The smaller the Trail value of the fork, the faster the bike will respond. Being that it is related to the angle of the steering tube and the offset of the fork. The smaller that space, the more agile the change of direction will be. On a larger Trail, the turning radius will be larger and therefore less agile, but the bike will be more stable.

How it affects the angle and length of the seat tube?

Seat tube angle refers to the angle of the seat in relation to the ground and will have implications for your bike setup. An easy way to identify it is by measuring its angle against an imaginary straight reference line between the toe, front, and rear.

The angle of the seat tube does not change as much as the angle of the head tube, generally positioning it between 71 ° to 75 ° of angle, regardless of the discipline of your choice.

If the angle is too low (slack), on larger bikes, the seat tube will extend too far back, presenting the need for adjustment to the rider. So if you are long-armed or short-armed, this is worth keeping in mind.

The angle of the seat tube will affect where the saddle will be placed. It’s one of those standards that has never really changed. If you look at a small bike, it will have a raised seat tube angle, between 74 ° to 74.5 °. As the bike gets bigger, the angle of the seat tube tends to decrease, even down to 72.5 ° or 72 ° on larger bikes.

Changing the forward or backward position of the saddle can also influence the angle of the seat tube, making it lower or steeper. The saddle setback is measured horizontally from the tip of the saddle to the center of the mount.

That many times means that on a bigger bike, you can’t push the saddle far enough because the angle of the seat tube has gone too far back. Even with an in-line Seatpost. On smaller bikes, we tend to find it higher, usually, 74 °, which allows for better centering of the saddle on the seat post.

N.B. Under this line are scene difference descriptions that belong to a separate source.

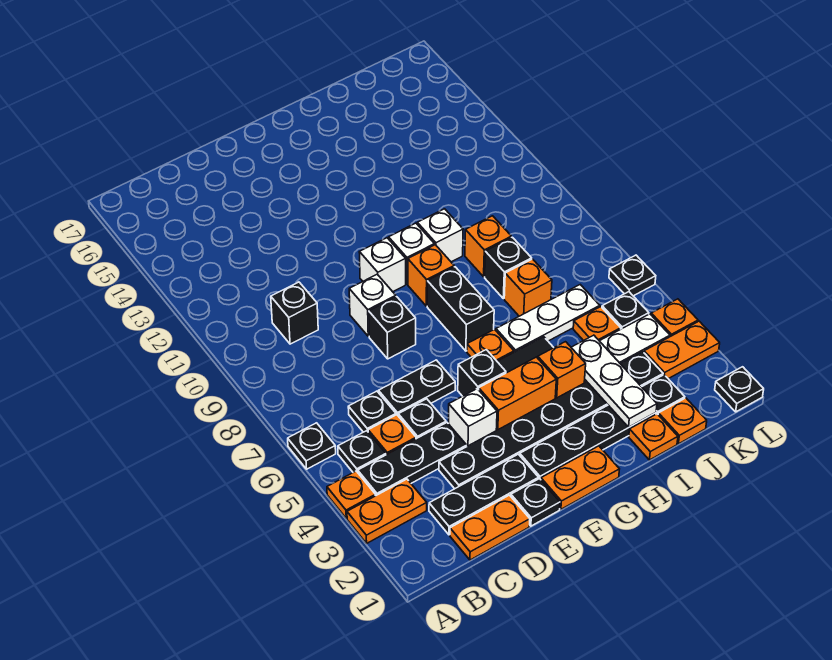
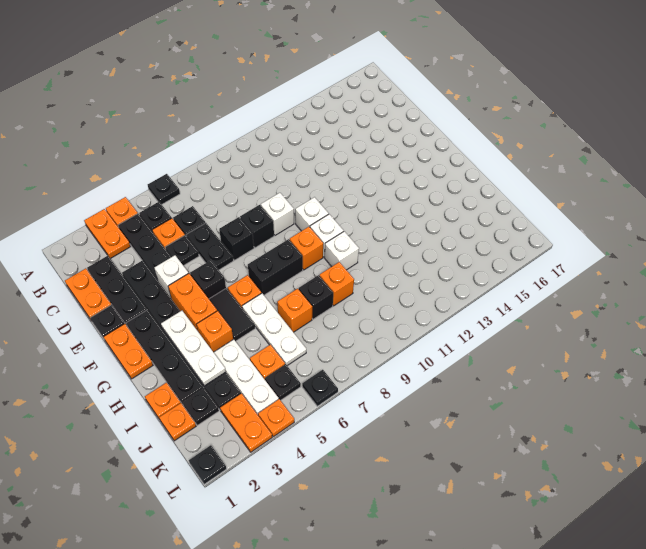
black brick C10 level 1 -> black brick E7 level 1
white plate I2:I4 level 2 -> white plate G3:I3 level 2

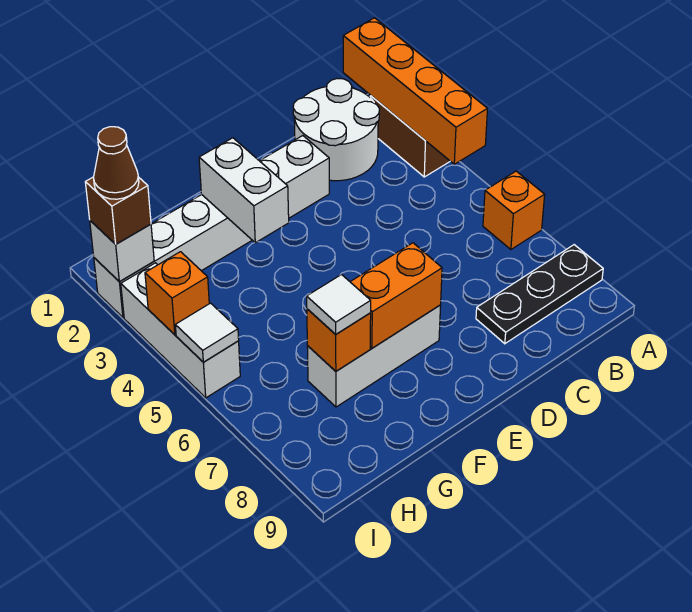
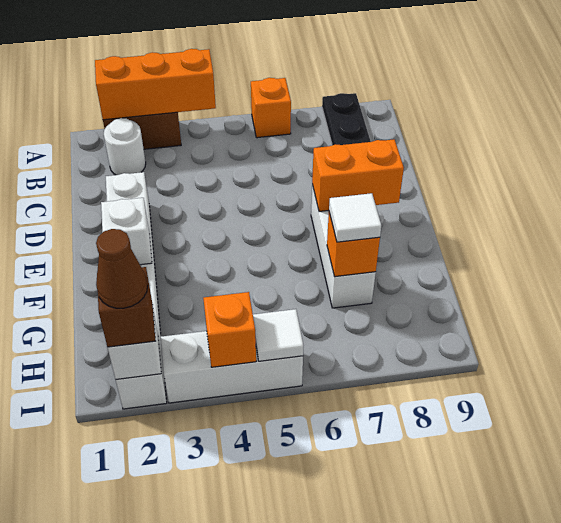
orange brick A1:A4 level 2 -> orange brick A2:A4 level 2
white round brick B1:C2 level 1 -> white round brick B2 level 1
orange brick E7:F7 level 2 -> orange brick E7:E8 level 2
white brick F2:F3 level 2 -> white brick F2 level 2

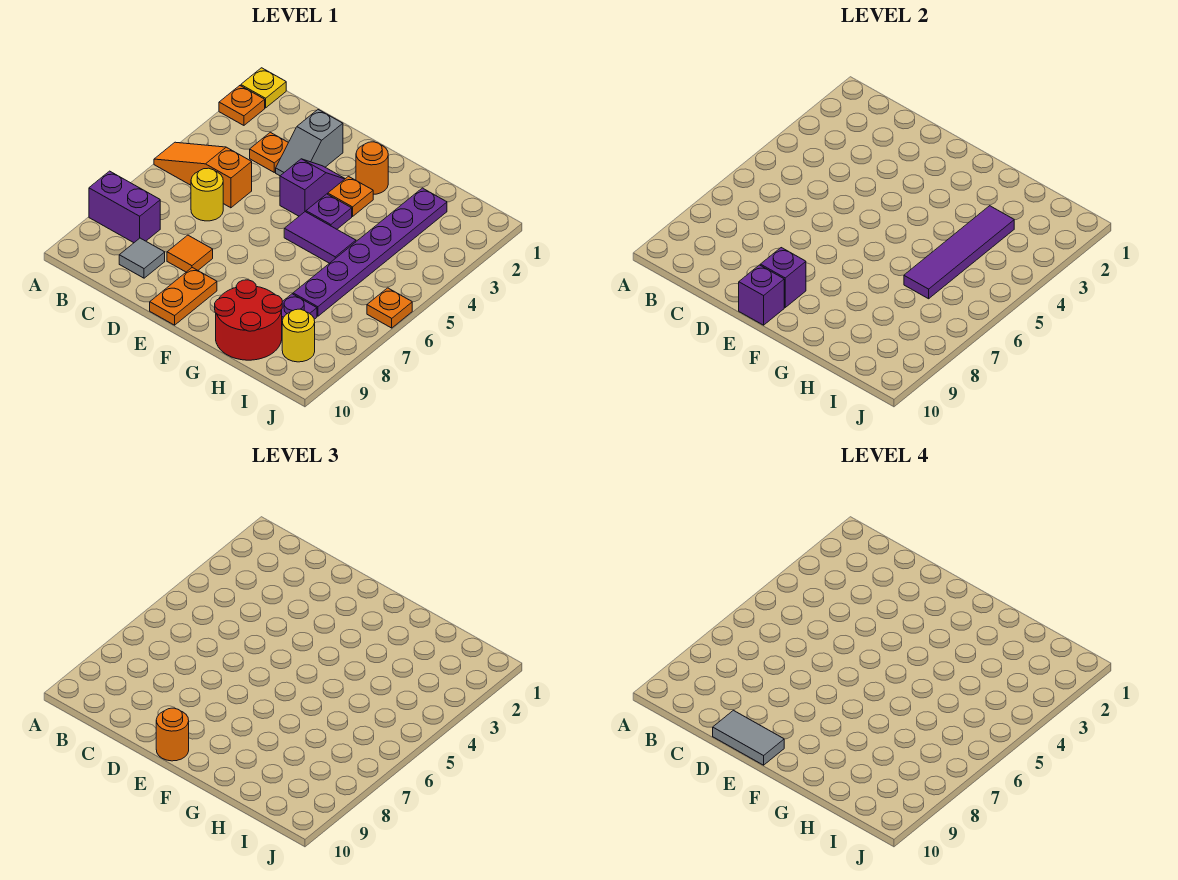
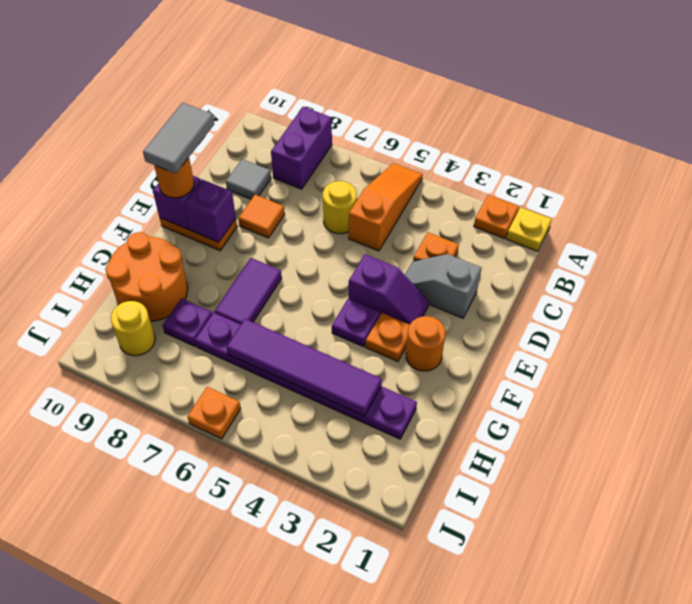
purple tile F5:G5 level 1 -> purple tile F7:G7 level 1
red round brick G9:H10 level 1 -> orange round brick G9:H10 level 1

The seat tube angle is rarely considered a major factor when it comes to handling or riding style, although a lower seat tube angle can increase space, leaving more length for the rider to flex while riding.

Wheelbase and bike performance

The wheelbase is another indicator that helps determine the difference between fast handling and stability. Its measurement comes simply from a distance between the axles of both wheels.

It can be represented in two parts: rear center: from the center of the rear wheel axle to the center axle or Bottom Bracket. The front center, considered from the center of the Bottom Bracket to the center of the front wheel axle.

The wheelbase will have a direct effect on the handling of the bike. If the distance is short, the turning radius will be smaller. This translates into the possibility of making tighter changes of direction. On the other hand, if the distance is wide, the turning radius will be greater, giving stability to the bike when pedaling in a straight line, but the direction changes are wider.

If you are considering a bike for pedaling on uneven terrain, you will want that stability, but if you are going to race, you will want to be able to go through the curves more quickly.

Another element that will influence the stability of the bicycle is the drop or angle of the center axis or Bottom Bracket. This measurement refers to the difference in height between the bottom bracket and the horizontal line of the wheel axle. This standard has changed over time, with factors like larger tires playing a role.